Chancellor: “Expect a more engaged, active Britain on the world stage”
In discussion with Public Policy Projects Co-Chair Stephen Hammond MP, the Chancellor expressed his optimism for the world economy post-COVID. While acknowledging that “the path out of this virus is unclear,” the Chancellor examined two common challenges that the international community is collectively grappling with: unemployment and public finances.
“I think it is right that economies have been borrowing at scale,” he clarified, noting that the challenge now is “differentiating what is permanent and what is temporary.” Outlining his priorities, the Chancellor emphasised that the UK was focused on finding people new opportunities, reskilling, and preparing for the future.
Remaining optimistic, the Chancellor described some of the changes that, while forced upon the UK, may well stay for good. Changes such as the rapid uptake of digital healthcare tools must be “embedded for the long term”, he added.
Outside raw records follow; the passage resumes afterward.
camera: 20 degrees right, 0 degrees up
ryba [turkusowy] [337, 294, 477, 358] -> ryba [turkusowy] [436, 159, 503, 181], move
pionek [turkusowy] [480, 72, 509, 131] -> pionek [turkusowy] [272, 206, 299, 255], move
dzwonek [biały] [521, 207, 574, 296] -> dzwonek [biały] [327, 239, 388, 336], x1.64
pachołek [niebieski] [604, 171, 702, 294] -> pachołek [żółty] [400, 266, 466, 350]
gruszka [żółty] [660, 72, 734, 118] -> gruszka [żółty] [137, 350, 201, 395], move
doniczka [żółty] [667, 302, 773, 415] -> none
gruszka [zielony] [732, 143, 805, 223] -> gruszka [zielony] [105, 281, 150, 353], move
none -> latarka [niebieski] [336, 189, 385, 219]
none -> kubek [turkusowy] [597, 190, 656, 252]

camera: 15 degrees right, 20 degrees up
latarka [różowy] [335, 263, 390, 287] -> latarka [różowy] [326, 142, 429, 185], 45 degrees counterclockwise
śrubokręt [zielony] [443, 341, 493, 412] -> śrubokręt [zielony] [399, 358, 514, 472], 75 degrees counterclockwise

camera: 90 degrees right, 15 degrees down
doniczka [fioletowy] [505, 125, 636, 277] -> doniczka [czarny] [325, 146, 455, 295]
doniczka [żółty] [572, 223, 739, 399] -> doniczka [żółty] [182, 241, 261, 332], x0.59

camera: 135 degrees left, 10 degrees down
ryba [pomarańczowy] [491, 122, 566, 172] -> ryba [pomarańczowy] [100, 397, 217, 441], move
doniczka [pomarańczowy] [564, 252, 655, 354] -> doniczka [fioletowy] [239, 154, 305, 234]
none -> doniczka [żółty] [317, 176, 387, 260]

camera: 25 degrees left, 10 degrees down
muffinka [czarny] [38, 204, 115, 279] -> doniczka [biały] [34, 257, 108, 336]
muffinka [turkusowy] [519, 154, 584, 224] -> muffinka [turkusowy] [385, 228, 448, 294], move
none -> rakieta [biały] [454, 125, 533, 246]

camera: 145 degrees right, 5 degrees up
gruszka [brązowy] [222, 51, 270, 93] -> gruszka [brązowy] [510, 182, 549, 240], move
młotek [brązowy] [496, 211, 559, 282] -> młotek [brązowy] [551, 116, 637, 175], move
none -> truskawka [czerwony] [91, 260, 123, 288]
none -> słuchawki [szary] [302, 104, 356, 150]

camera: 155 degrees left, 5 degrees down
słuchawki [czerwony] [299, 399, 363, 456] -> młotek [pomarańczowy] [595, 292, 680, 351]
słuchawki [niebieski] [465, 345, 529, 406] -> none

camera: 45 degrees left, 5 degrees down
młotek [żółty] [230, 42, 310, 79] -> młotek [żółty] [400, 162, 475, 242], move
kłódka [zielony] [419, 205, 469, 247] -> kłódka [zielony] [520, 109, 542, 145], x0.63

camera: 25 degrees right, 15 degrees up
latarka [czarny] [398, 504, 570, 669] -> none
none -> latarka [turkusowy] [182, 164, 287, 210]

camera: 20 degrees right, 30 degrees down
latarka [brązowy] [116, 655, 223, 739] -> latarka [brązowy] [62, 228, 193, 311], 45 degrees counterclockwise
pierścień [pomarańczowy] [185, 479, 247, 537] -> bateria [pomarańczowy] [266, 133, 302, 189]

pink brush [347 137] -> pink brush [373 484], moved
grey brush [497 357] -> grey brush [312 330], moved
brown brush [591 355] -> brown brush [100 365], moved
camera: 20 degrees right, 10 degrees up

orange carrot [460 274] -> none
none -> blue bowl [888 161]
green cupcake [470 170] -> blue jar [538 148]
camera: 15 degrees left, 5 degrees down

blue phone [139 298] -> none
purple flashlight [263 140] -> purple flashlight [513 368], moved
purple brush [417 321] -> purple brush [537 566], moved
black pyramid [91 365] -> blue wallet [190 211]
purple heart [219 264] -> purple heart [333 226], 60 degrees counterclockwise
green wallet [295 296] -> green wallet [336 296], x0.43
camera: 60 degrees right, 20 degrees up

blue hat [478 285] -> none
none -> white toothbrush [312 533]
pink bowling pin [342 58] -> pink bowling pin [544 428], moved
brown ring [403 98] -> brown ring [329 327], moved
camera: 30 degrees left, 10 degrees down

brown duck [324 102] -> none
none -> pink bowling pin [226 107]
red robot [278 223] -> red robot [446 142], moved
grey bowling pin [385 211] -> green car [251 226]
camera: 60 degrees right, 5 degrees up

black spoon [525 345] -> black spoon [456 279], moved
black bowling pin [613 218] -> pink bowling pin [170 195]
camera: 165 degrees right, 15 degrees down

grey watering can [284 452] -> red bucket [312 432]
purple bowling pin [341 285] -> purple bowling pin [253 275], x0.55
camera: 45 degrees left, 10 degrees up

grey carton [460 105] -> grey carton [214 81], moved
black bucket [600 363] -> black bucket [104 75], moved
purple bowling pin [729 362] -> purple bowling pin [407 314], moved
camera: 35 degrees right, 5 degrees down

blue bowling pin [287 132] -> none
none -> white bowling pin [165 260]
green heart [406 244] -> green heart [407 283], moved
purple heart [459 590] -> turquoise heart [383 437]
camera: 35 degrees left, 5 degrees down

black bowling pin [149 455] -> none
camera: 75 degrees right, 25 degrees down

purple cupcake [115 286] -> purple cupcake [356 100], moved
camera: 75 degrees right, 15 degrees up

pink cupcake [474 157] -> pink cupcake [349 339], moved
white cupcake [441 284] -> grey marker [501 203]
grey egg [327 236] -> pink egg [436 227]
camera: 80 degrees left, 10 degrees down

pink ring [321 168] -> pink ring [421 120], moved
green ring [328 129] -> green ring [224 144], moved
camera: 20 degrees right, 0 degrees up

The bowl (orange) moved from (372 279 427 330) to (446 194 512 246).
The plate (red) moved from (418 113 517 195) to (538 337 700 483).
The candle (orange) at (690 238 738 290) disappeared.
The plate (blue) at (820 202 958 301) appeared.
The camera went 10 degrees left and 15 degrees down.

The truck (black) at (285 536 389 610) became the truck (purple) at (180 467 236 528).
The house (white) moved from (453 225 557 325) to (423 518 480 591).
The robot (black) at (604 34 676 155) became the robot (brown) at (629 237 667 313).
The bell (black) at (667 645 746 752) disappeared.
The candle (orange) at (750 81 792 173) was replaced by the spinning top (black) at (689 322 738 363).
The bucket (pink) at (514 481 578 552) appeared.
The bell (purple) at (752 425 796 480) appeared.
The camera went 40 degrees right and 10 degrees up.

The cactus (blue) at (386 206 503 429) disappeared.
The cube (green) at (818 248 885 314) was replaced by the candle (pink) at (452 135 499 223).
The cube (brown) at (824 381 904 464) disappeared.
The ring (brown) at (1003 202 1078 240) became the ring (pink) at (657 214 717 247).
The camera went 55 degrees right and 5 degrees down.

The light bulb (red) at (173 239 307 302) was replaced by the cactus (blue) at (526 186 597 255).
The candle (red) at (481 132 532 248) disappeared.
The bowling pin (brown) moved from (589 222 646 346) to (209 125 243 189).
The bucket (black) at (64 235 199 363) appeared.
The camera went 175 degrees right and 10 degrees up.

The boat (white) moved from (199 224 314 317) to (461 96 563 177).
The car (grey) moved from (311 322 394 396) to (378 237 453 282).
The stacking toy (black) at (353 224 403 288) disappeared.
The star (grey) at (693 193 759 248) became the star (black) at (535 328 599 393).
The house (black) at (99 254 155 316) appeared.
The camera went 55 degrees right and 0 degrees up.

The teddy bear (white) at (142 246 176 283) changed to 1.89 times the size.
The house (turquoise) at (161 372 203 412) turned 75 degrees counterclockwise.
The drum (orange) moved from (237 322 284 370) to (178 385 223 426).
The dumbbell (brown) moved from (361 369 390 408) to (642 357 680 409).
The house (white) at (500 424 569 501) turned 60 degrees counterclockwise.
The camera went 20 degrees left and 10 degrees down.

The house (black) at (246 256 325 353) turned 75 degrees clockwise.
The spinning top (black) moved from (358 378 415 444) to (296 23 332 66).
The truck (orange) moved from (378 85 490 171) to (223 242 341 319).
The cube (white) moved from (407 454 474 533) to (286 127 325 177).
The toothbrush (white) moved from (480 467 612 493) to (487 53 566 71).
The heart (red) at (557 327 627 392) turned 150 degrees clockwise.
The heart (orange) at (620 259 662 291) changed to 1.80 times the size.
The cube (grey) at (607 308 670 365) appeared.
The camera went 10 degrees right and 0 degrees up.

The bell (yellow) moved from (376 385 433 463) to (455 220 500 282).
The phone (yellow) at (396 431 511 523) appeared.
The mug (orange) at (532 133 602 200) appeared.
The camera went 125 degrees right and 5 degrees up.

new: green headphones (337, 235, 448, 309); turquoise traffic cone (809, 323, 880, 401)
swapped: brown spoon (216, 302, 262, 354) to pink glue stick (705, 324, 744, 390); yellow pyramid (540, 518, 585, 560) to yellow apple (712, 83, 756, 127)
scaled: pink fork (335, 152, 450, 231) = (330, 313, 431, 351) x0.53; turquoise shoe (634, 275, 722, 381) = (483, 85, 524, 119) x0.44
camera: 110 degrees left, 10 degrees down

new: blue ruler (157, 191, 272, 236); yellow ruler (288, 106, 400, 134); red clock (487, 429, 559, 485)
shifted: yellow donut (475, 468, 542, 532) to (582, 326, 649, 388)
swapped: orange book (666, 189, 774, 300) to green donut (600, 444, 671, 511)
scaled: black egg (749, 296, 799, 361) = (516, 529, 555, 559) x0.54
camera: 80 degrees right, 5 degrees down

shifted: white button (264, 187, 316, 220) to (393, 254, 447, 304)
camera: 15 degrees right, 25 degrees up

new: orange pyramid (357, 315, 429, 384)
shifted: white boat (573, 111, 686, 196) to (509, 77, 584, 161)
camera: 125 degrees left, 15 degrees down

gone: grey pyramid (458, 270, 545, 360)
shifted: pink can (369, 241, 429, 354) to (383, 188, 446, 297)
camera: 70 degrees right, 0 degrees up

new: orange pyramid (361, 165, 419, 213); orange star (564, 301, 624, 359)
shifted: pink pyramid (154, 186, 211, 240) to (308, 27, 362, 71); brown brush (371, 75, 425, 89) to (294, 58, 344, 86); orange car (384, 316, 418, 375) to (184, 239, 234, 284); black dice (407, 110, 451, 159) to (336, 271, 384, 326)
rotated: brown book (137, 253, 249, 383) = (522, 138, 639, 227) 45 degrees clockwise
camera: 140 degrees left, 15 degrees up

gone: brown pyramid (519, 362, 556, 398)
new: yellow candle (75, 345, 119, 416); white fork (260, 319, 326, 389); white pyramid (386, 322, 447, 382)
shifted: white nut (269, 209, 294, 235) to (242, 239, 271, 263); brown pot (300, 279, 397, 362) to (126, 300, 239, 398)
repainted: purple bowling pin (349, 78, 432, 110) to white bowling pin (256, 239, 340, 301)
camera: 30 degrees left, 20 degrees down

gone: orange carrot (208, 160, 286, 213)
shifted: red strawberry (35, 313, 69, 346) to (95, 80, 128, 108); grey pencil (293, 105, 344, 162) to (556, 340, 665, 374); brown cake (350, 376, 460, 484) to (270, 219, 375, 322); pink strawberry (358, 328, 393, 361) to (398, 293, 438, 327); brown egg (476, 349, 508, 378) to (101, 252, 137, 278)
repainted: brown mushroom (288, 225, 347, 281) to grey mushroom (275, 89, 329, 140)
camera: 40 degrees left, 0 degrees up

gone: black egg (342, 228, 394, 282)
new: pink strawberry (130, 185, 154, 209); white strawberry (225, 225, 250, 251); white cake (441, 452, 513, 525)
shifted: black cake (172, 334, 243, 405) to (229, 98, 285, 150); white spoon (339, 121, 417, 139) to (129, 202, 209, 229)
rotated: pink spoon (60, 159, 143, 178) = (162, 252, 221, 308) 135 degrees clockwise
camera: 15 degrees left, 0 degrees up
It is clear that in the immediate term support is focused on finding a balance for the economy and current health risks, but the Chancellor did not shy away from raising some of the UK’s more ambitious international goals.
With the diplomatic community in mind, the Chancellor sought to reassure ambassadors that “global Britain” is not an empty slogan. Instead, he emphasised, it is a deeply held government belief that has injected a “new sense of urgency” with which Britain should go out into the world and “make a difference” to the global community.
Acknowledging that even in times of international crisis priorities differ, Mr. Sunak said the UK must be “robust” in sticking to its own, especially in the context of growing global uncertainty.
Facing a period of global economic challenge, the Chancellor’s mind is fixed firmly on international collaboration. “We have G7 finance ministers call every couple of weeks,” he said, expressing the international appetite for sharing learnings and maintaining transparency in grappling with this unprecedented challenge.
Looking at Brexit as an opportunity, the Chancellor dismissed the challenge that communication between European nations will be damaged by Britain’s exit from the EU.“My primary forms of communication are through the G7, G20 and bilaterally,” said Mr. Sunak, removing any doubt that his sights are set anywhere other than international horizons.
Evangelising the benefits of free trade, the Chancellor sought to express that both in terms of values and practicality, having an open economy and encouraging foreign direct investment are priorities the UK should have.
On China, he called for Britain to be “realistic, hard-headed and transactional” in our approach to a future relationship. With regard to the Commonwealth, his ambitions are equally positive referencing an upcoming dialogue with India.“It is incredibly exciting;” said the Chancellor, “we are now a sovereign nation that is free to sign our own trade deals.”
When pressed further on Brexit, Mr. Sunak clarified he feels the greatest opportunities sit around revising regulation, establishing an immigration policy that meets the needs of the UK economy, and establishing trade deals with international partners.
“Not being in the EU gives us the opportunity to do things differently,” he said, responding to a question on financial services and regulation. Calling for the “right balance” to be struck between regulation, government, and industry, he nevertheless clarified that “people should be under no doubt that our desire is for the industry to remain internationally competitive.”
Trade aside, the Chancellor also spoke passionately about the UK’s ambitions on climate change. Outlining offshore wind and a strong research and development ecosystem, the Chancellor confirmed that tackling climate change is a priority for 2021. This will no doubt be aided internationally by the UK’s Presidency of the G7 as it takes a more active role in ensuring targets are met.
Following the discussion, Public Policy Projects Co-Chair Stephen Hammond MP said: "I am really pleased that the Chancellor made the time to speak directly to the diplomatic community. It is clear that he thinks the post-COVID world will require increased global cooperation. I am confident that everyone was also pleased to hear his comments regarding a green economic recovery and the opportunities open to the UK as it takes the chair of the G7."